Now (and until well into October) is a great time to go out and look. Look and ye shall find, probably very quickly. The sepals are rising! See my other posts (link to Crataegus in side bar) for typical forms. But if it has erect sepals it is probably (given its abundance) Eastern Hawthorn, or potentially its much rarer parent Saw-toothed Hawthorn (Crataegus rhipidophylla). There are other hybrids, but if in doubt over parentage there is usually a bush nearby showing a clear influence from Hawthorn (Crataegus monogyna).

Once your eye is in on leaf shapes and fruit characteristics, it is quite easy to spot suspect bushes. Particularly if showing hybrid vigour or if they have the large distinctively-shaped fruit.

Its more tricky with the form with reflexed sepals (nothovar. subsphaerica), particularly when closer to Hawthorn. But again large fruit, and the longer than wide sepals, will give the game away in many cases. I found a nice bush today, photo below

Both forms are widespread around Leeds as plantings, but are also widely naturalised and show the characteristics of a hybrid swarm, with all possible variants from one extreme to the other due to back-crossing. However, most are somewhere in the middle.

Sunday, 6 August 2017

The World's Smallest Centaurium pulchellum?

During my recent July 'botanise-athon' I popped into Fairburn Ings, I fancied seeing what the river had to offer and wanted to have a look at the dog-roses in the knowledge that Rosa canina is soon to be formally split (at least in terms of our standard literature) into three species (canina, corymbosa and squarrosa) rendering most records to-date to aggregate status.

Anyway, I went round to the boot of my car to put my walking boots on and there at my feet were lots of a tiny Centaurium.

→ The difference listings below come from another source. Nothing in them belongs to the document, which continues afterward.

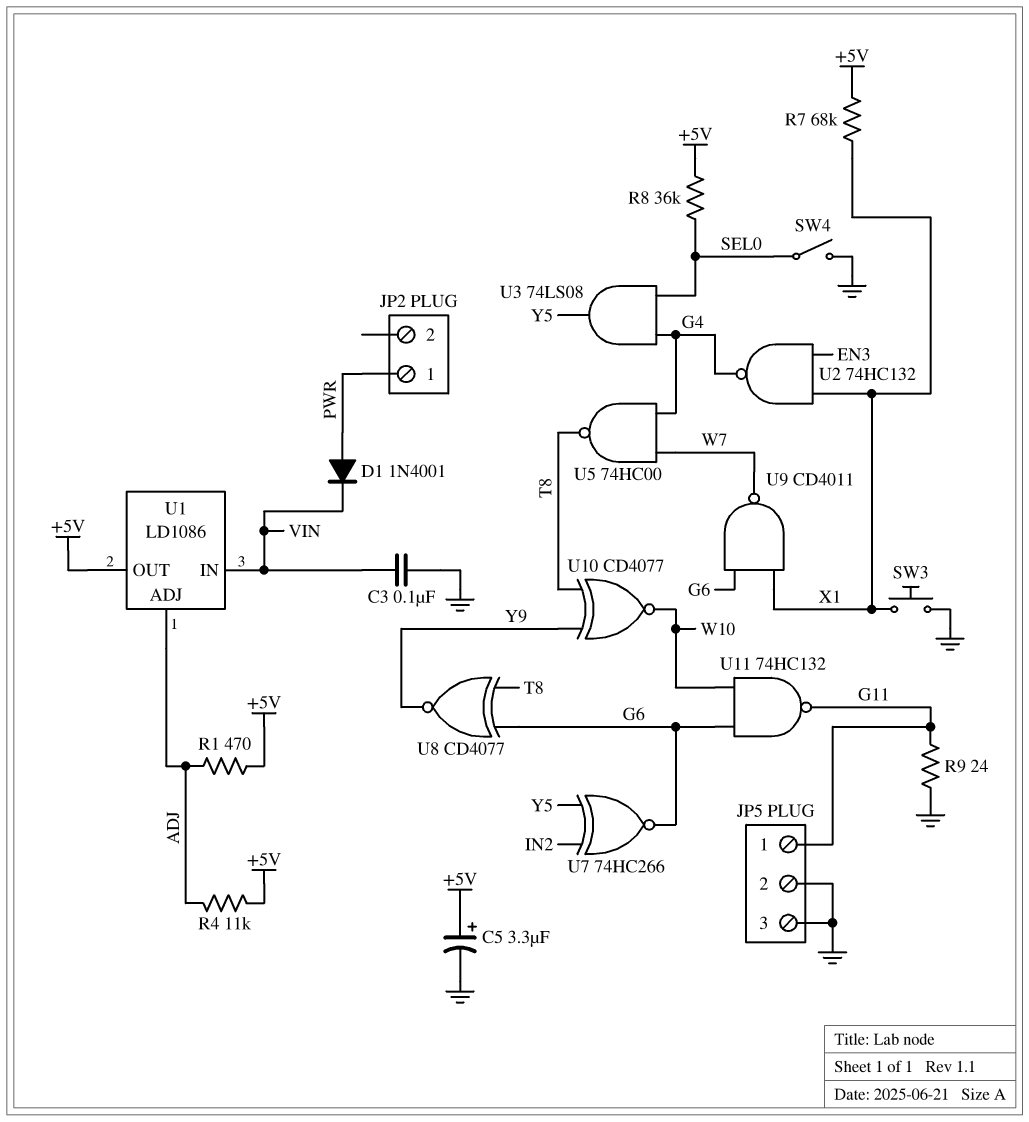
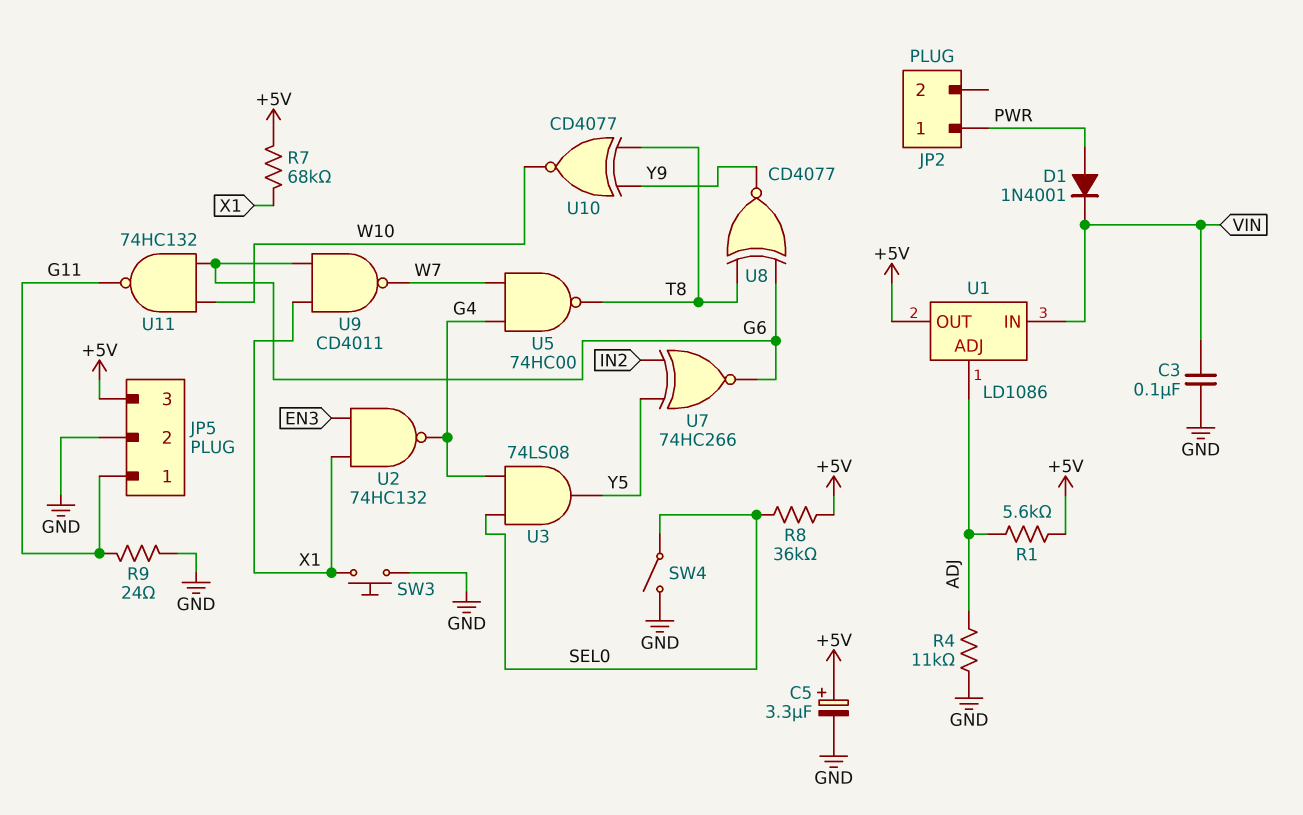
JP5 pin 3: GND -> +5V
R1: 470 (+5V, ADJ) -> 5.6k (+5V, ADJ)
R4: 11k (+5V, ADJ) -> 11k (ADJ, GND)

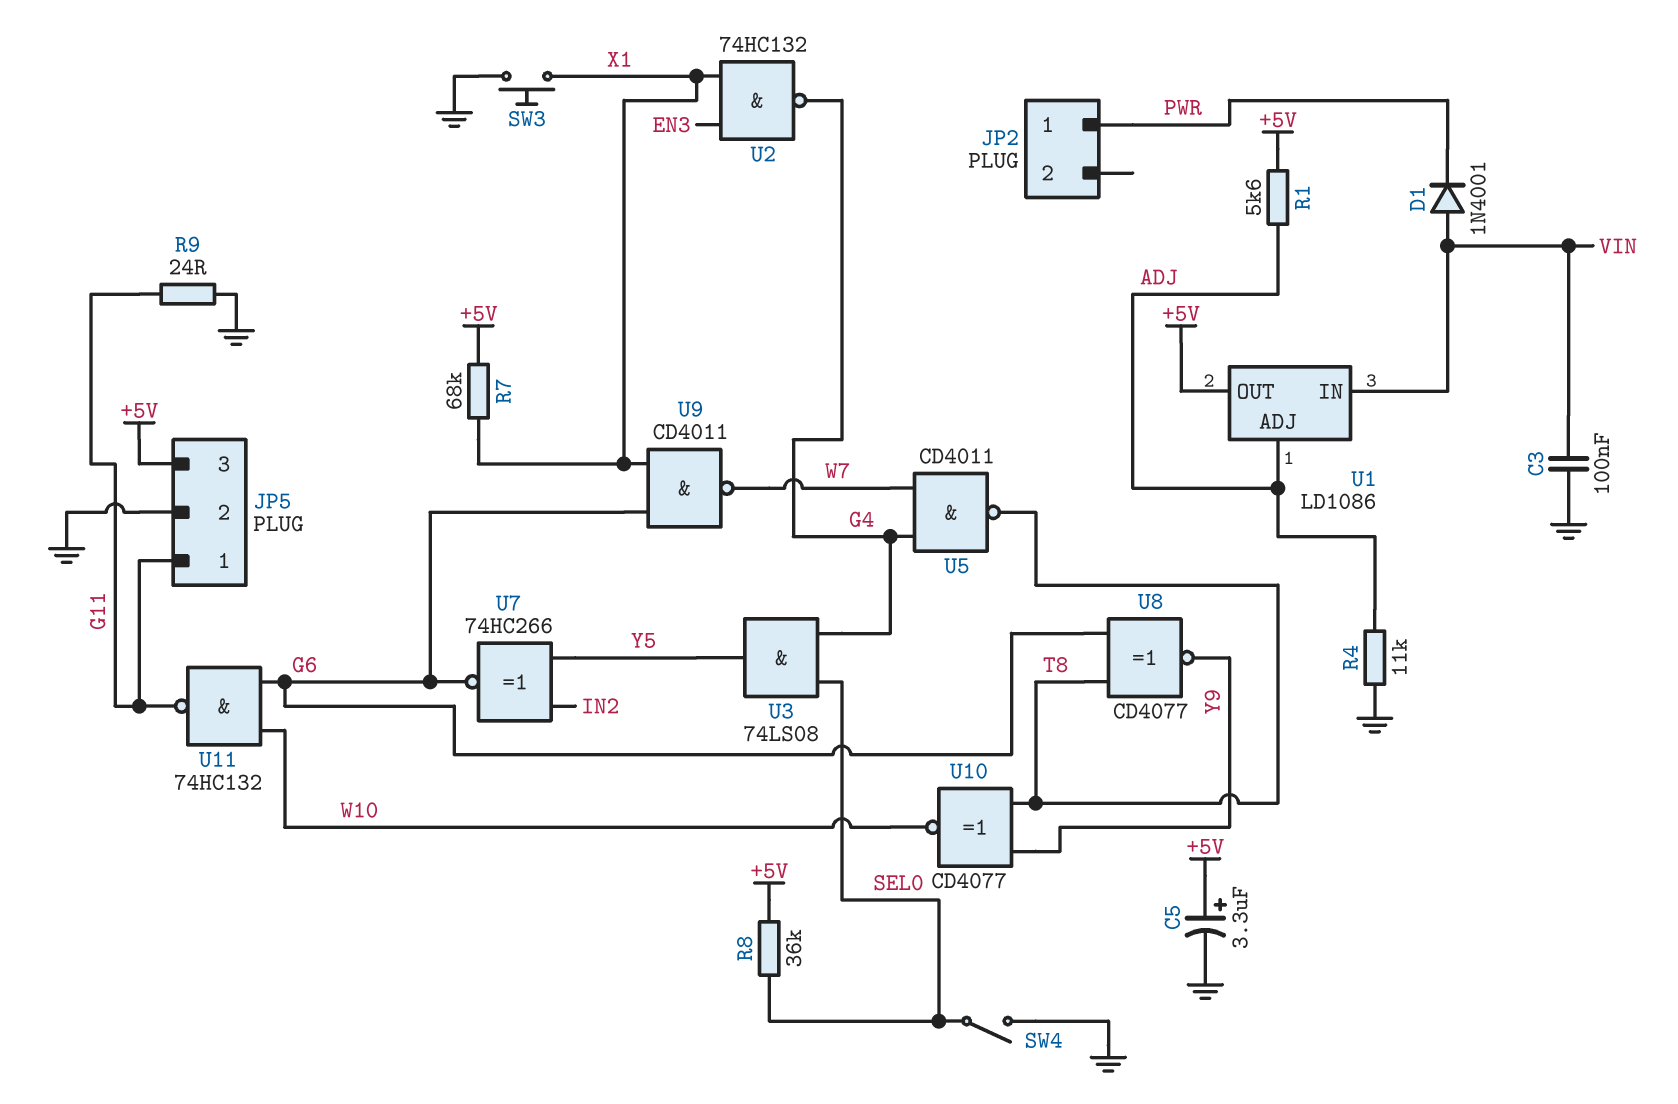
D1: diode 1N4001 (A PWR, K VIN) -> diode 1N4001 (A VIN, K PWR)
U5: NAND 74HC00 (in G4, in W7, out T8) -> NAND CD4011 (in G4, in W7, out T8)

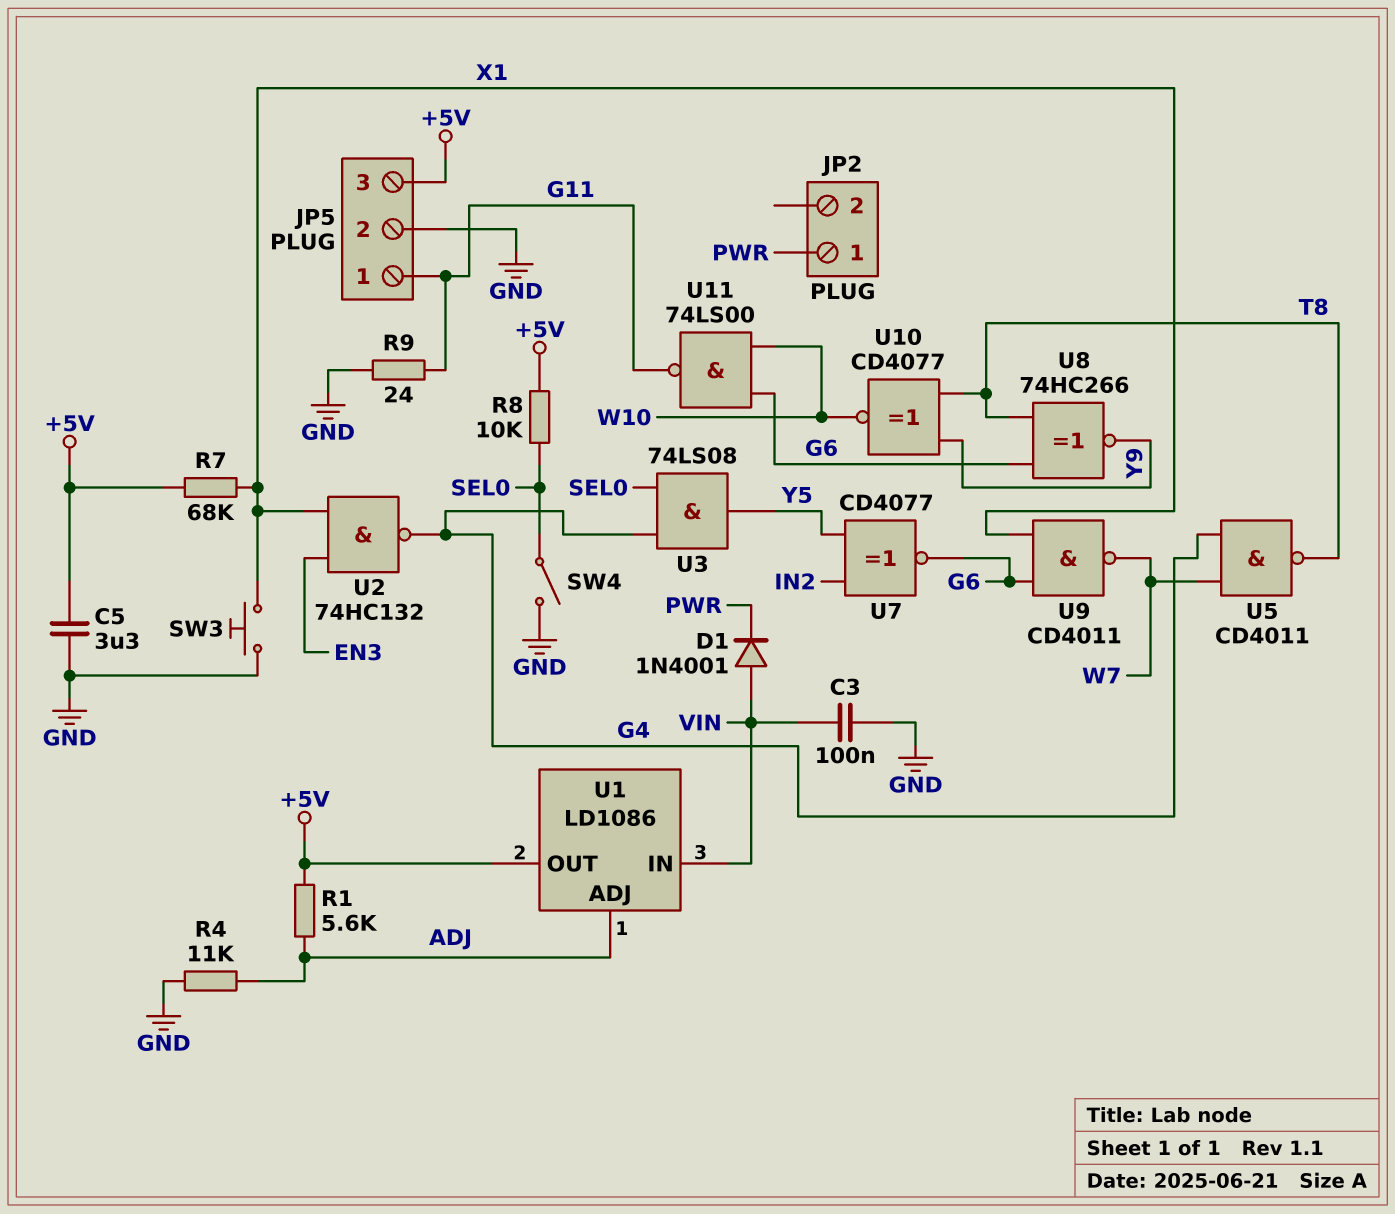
C5: 3.3uF (plus +5V, minus GND) -> 3.3uF (+5V, GND)
R8: 36k (+5V, SEL0) -> 10k (+5V, SEL0)
U7: XNOR 74HC266 (in IN2, in Y5, out G6) -> XNOR CD4077 (in IN2, in Y5, out G6)
U8: XNOR CD4077 (in G6, in T8, out Y9) -> XNOR 74HC266 (in G6, in T8, out Y9)
U11: NAND 74HC132 (in G6, in W10, out G11) -> NAND 74LS00 (in G6, in W10, out G11)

Of course I new Lesser Centaury (Centaurium pulchellum) was here as a dwarf form, as Phyl Abbott had found it a couple of years previous new to VC64. I just thought I would need to do a lot more looking to find it. It was associated with the narrow strip of gravel along the edge of the car park, so I assumed it had been introduced with this substrate. It is a very rare plant in Yorkshire and indeed this far north where it is mainly coastal.

However, this was not the last I saw of this little gem. Pottering round an area of acid grassland, where there were extensive bare patches where water stands in the winter, I was surprised to find 100's of plants. All tiny and predominantly single stemmed with just one flower on top. Clearly this is a dwarf race, breeding true and undoubtedly maintained by selfing, rather than just an environment induced phenotype. Being so small I doubt it is troubled by pollinators any more, so it has painted itself into a bit of a genetic deadend. But it seems quite happy at the moment and should persist as long as there are areas of bare ground with no competition from larger plants.

Elsewhere there some great stands of Honeysuckle (Lonicera periclymenum var. periclymenum).

And a small colony of this garden favourite, Rose Campion (Silene coronaria).